REC's likely total investment there within five years: more than $4.7 billion, creating about 3,000 jobs.

Richard Read: 503-294-5135; richread@aol.com.



©2008 Oregonian

Snowden352
07-22-2008, 08:08 PM
And from the Portland Business Journal:

Tuesday, July 22, 2008 - 9:47 AM PDT
Precision Castparts has record Q1
Portland Business Journal

Precision Castparts Corp. on Tuesday reported record-high first-quarter sales and earnings figures driven by strong demand from the energy and aerospace industries for the company's metal products.

Even so, Wall Street didn't react favorably -- the company's stock price dropped nearly 5 percent in mid-day trading, to $98.77 per share. It closed Monday at $103.53 per share.

The Portland-based metals company (NYSE: PCP) recorded sales of $1.83 billion for its fiscal first quarter of 2009, an 11.2 percent increase over the same period a year ago.

The company's continuing operations earned $274.9 million, or $1.95 per share, representing a 21.1 percent increase over a year earlier. It also beat the $1.93 per share projected by analysts polled by Thomson Financial.

Including discontinued operations, Precision Castparts' first quarter earnings would rise to $275.8 million, or $1.96 per share.

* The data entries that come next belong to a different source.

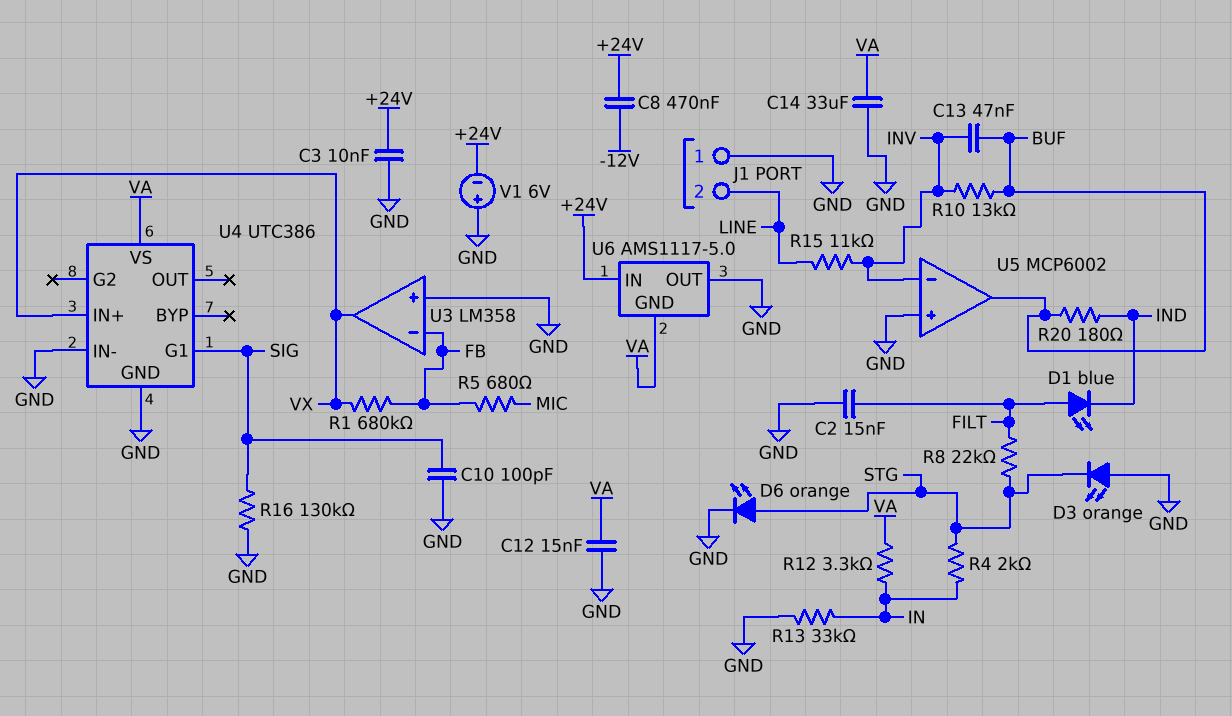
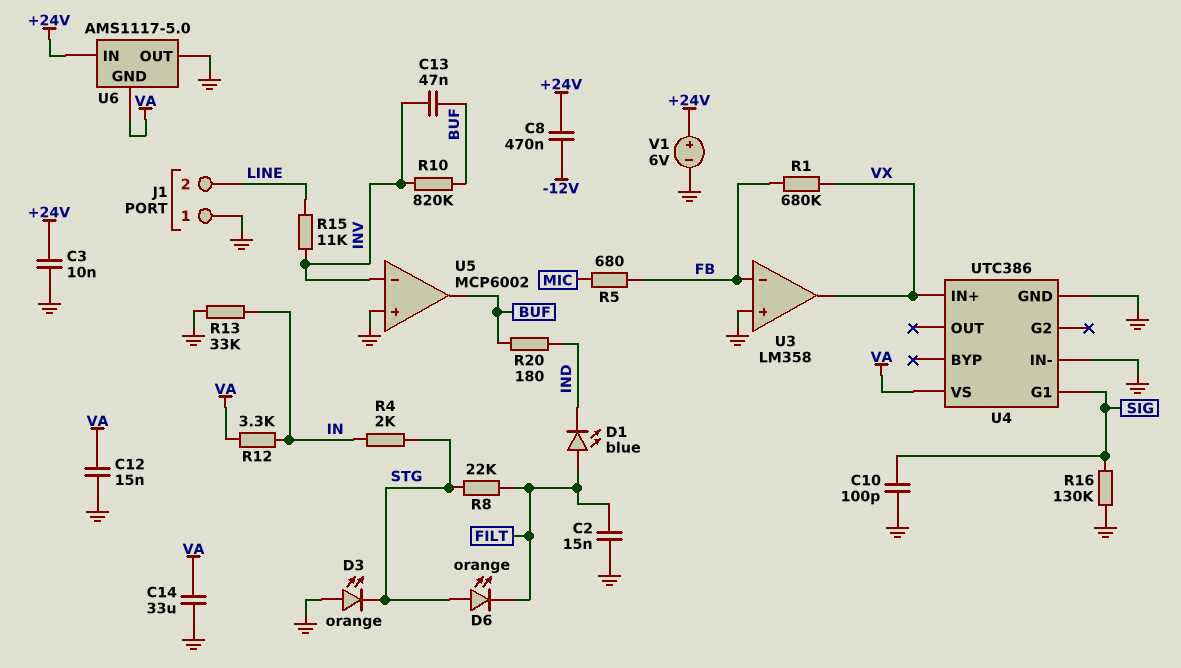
D6: LED orange (A STG, K GND) -> LED orange (A STG, K FILT)
R10: 13k (BUF, INV) -> 820k (BUF, INV)
V1: 6V (plus GND, minus +24V) -> 6V (plus +24V, minus GND)

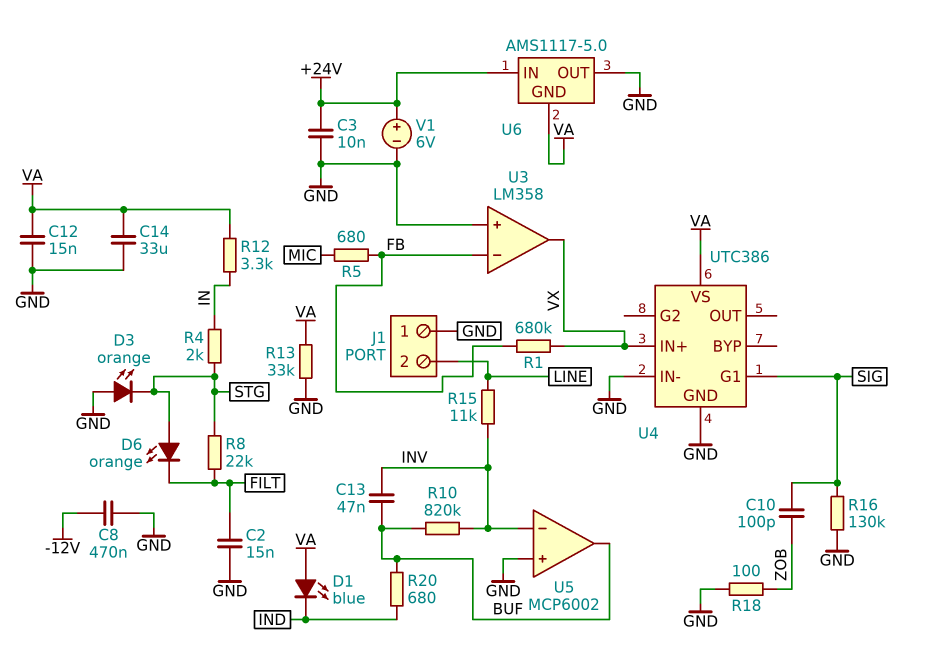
C8: 470nF (+24V, -12V) -> 470nF (-12V, GND)
C10: 100pF (GND, SIG) -> 100pF (SIG, ZOB)
D1: LED blue (A FILT, K IND) -> LED blue (A VA, K IND)
R13: 33k (GND, IN) -> 33k (GND, VA)
R18: none -> 100 (GND, ZOB)
R20: 180 (BUF, IND) -> 680 (BUF, IND)

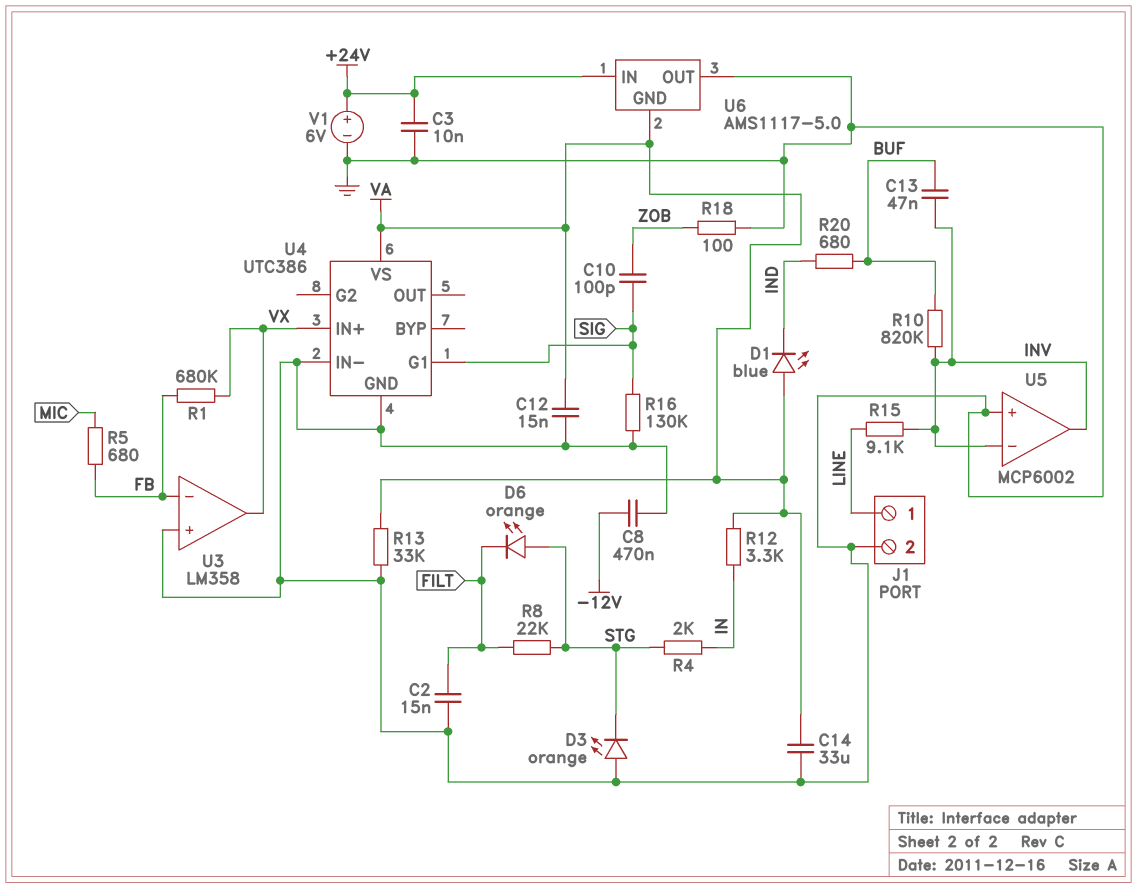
J1 pin 1: GND -> LINE
J1 pin 2: LINE -> GND
R15: 11k (INV, LINE) -> 9.1k (INV, LINE)
U5 pin out: BUF -> INV

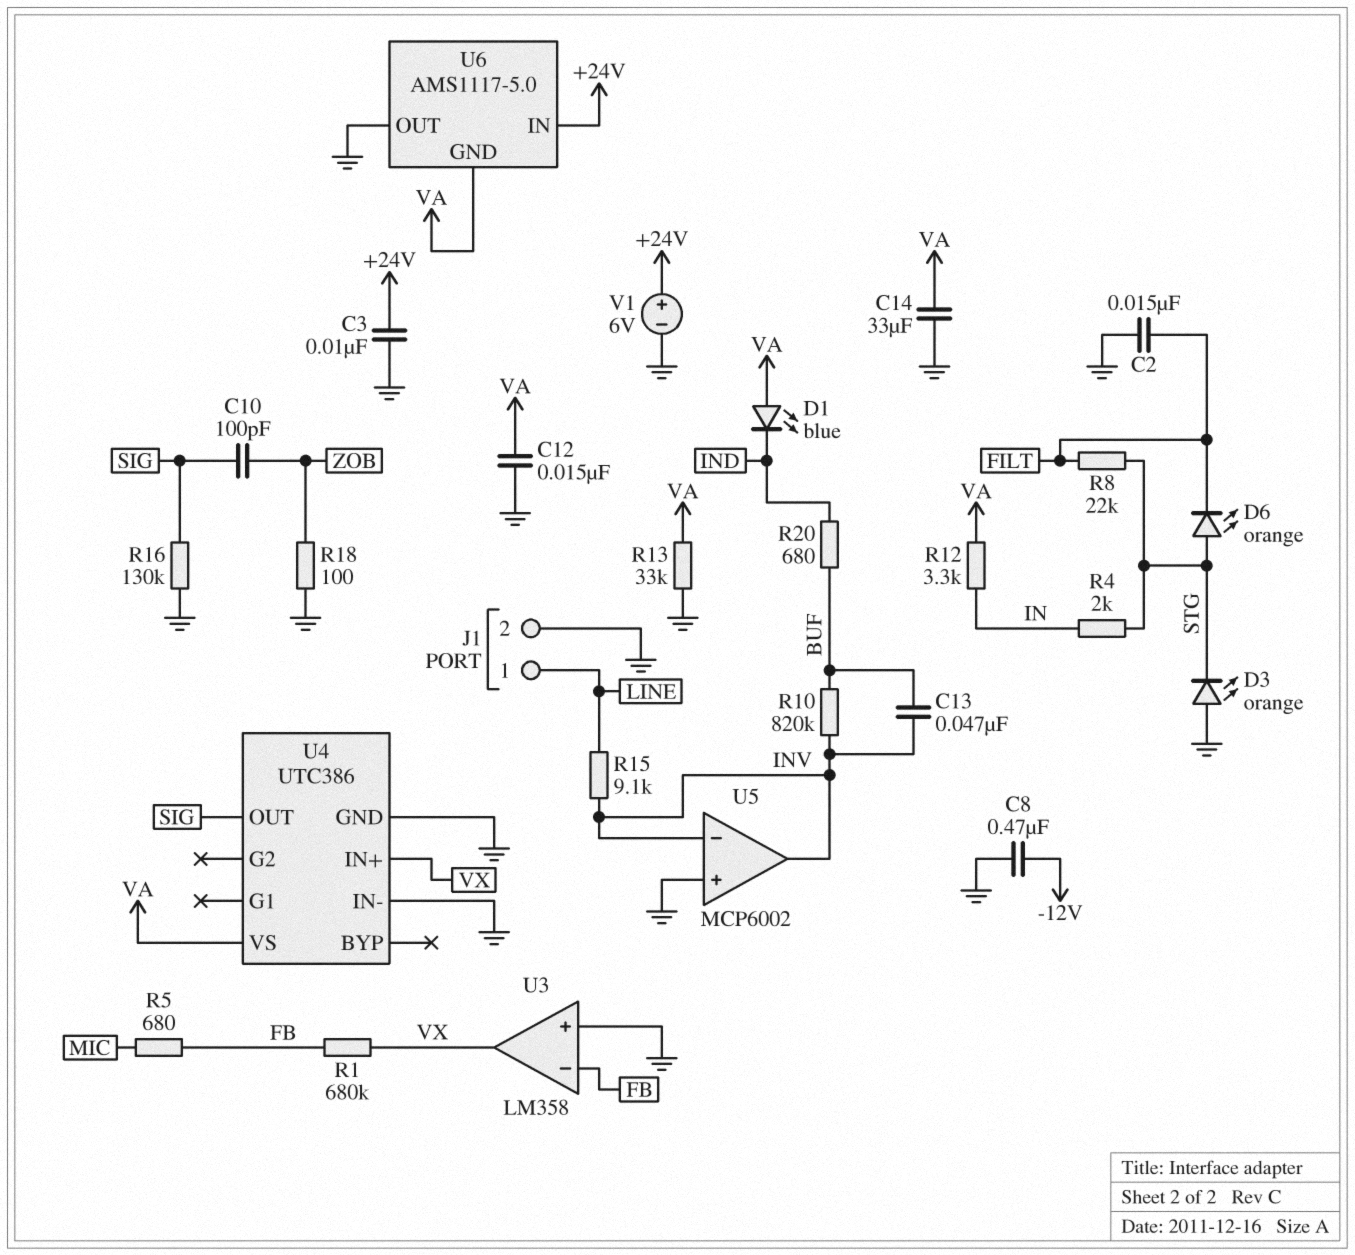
U4 pin G1: SIG -> none
U4 pin OUT: none -> SIG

The biggest growth came from within the company's investment cast products division, where the $597.7 million in sales were a 17.3 percent improvement over a year earlier.

The forged products division recorded $816.5 million in sales, a 5.6 percent jump from a year earlier, and fastener products went up 14.5 percent to $420.7 million in sales.

The company, which makes a litany of metal components for jumbo jets, should see continued growth as production of the Boeing 787 and Airbus A380 ramps up, said Mark Donegan, CEO of Precision Castparts.

The company is also expanding a manufacturing site near Portland and building a new plant in Ohio as it tries to keep up with demand for its parts from industrial gas turbine manufacturers.

"Overall, we see solid demand from our core customers for the rest of the year," Donegan said in a news release.

MarkDaMan
07-23-2008, 05:57 AM
Precision Castparts' first quarter earnings would rise to $275.8 million, or $1.96 per share.

enought to build a gorgeous new downtown tower!

:)

IanofCascadia
07-23-2008, 10:18 AM
From The Oregonian:

Monday July 21, 2008, 10:37 AM
Icebreaker leases Pearl District space for U.S. headquarters
by Brent Hunsberger
The Oregonian

Icebreaker, the outdoor apparel maker, said Monday it has leased space in Portland's Pearl District where it plans to expand its U.S. headquarters by next spring.

The New Zealand-based company leased 16,500 square feet of space in the 14 Square building, 1330 N.W. 14th St., from Overton Pearl #2. It will renovate the space to U.S. Green Building Council's LEED certification standards, spokesman Lee Weinstein said, and locate its U.S. design, sales and marketing sales staff.

The offices are part of a half-block parcel at 14th Avenue and Overton Street that Portland developer Mark Madden is turning into a five-story, 61,000 square foot office building with ground floor retail, according to the Portland Business Alliance.

Over the past year, Icebreaker moved its U.S. headquarters from Ketchum, Idaho to Portland. It currently employs 40 at two offices in the Pearl and at its store on Northwest 11th Avenue and West Burnside Street. The 14-year-old maker of merino wool under layers, shirts, coats and accessories expects to expand employment to 70 within the next two years.

zilfondel
10-14-2008, 10:24 PM
We're looking at ~2,200 layoffs in Portland, thanks to Daimler. There are about 1,300 jobs at the Canadian plant; 3,500 - 1,300 = 2,200.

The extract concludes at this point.